Depuis le 1er janvier, toutes les compagnies aériennes
desservant des aéroports de l'Union européenne sont soumises à
un système d'échange des quotas d'émission de gaz à effet de
serre.
Toute compagnie n'observant pas ces règles s'expose à une
taxe de 100 euros par tonne de carbone émise hors quotas
autorisés.

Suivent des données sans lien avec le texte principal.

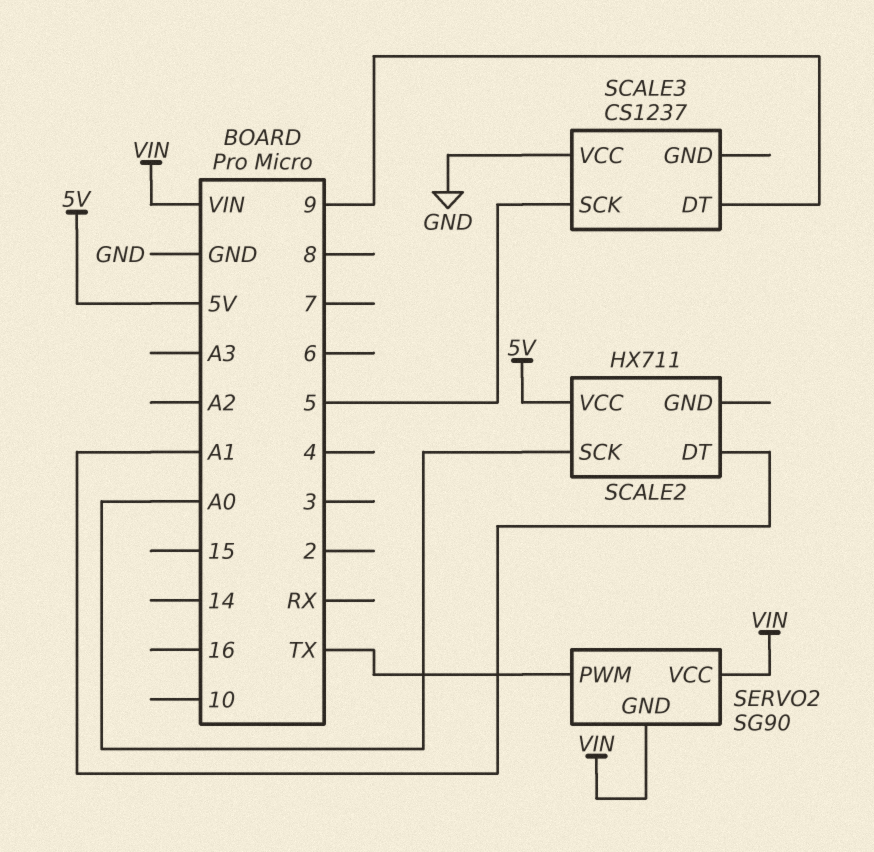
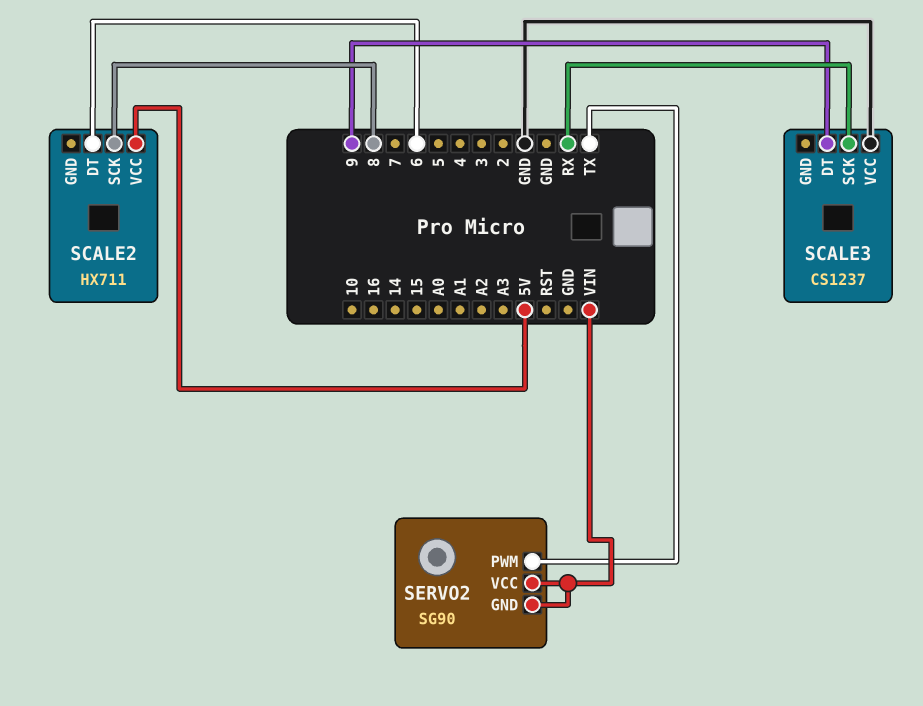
SCALE2 pin DT: A1 -> 6
SCALE2 pin SCK: A0 -> 8
SCALE3 pin SCK: 5 -> RX

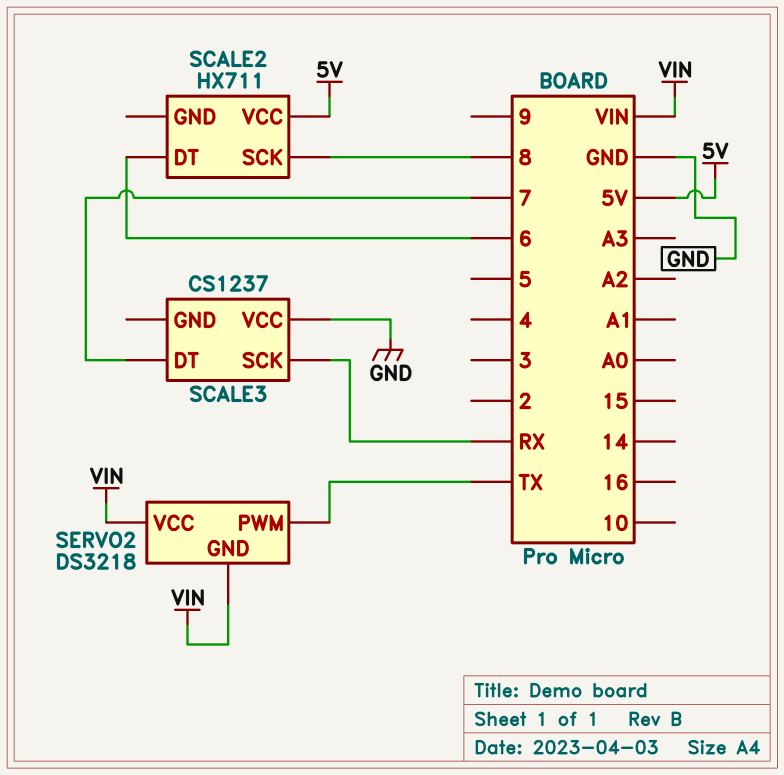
SCALE3 pin DT: 9 -> 7
SERVO2: SG90 -> DS3218

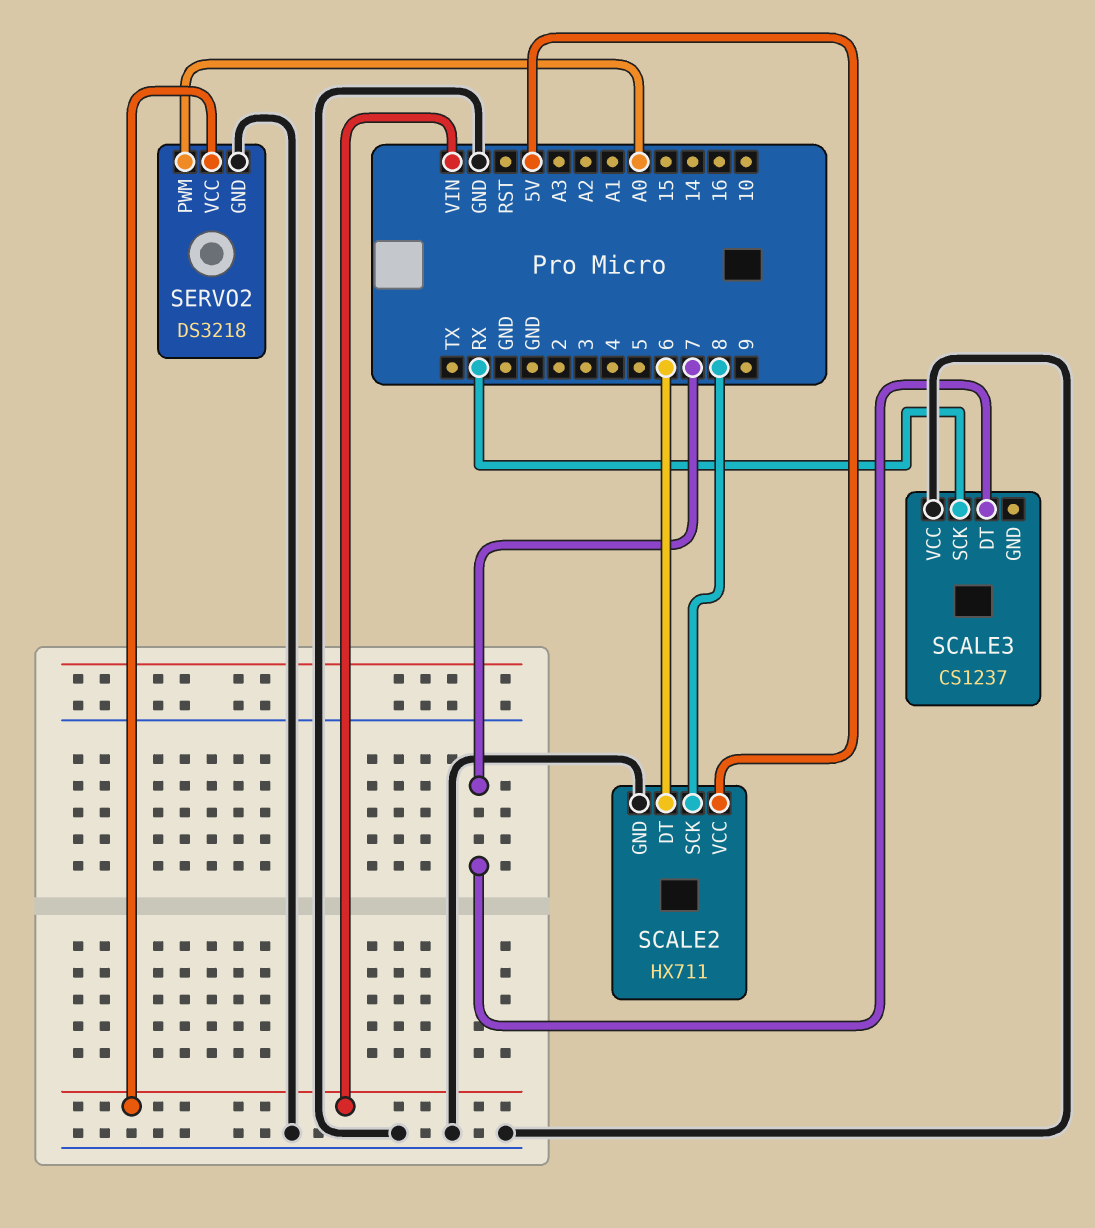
SCALE2 pin GND: none -> GND
SERVO2 pin GND: VIN -> GND
SERVO2 pin PWM: TX -> A0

L'UE peut aller jusqu'à l'interdire de desservir des
aéroports européens.
Le mois dernier, l'Association du transport aérien chinois
(CATA) avait annoncé que les compagnies chinoises ne
participeraient pas à ce système dit ETS (pour Emission Trading
Scheme) et qui, selon les estimations de la CATA, coûteraient
une centaine de millions d'euros aux compagnies chinoises dans
sa première année et plus du triple d'ici 2020. (voir
)
(Chris Buckley; Henri-Pierre André pour le service français)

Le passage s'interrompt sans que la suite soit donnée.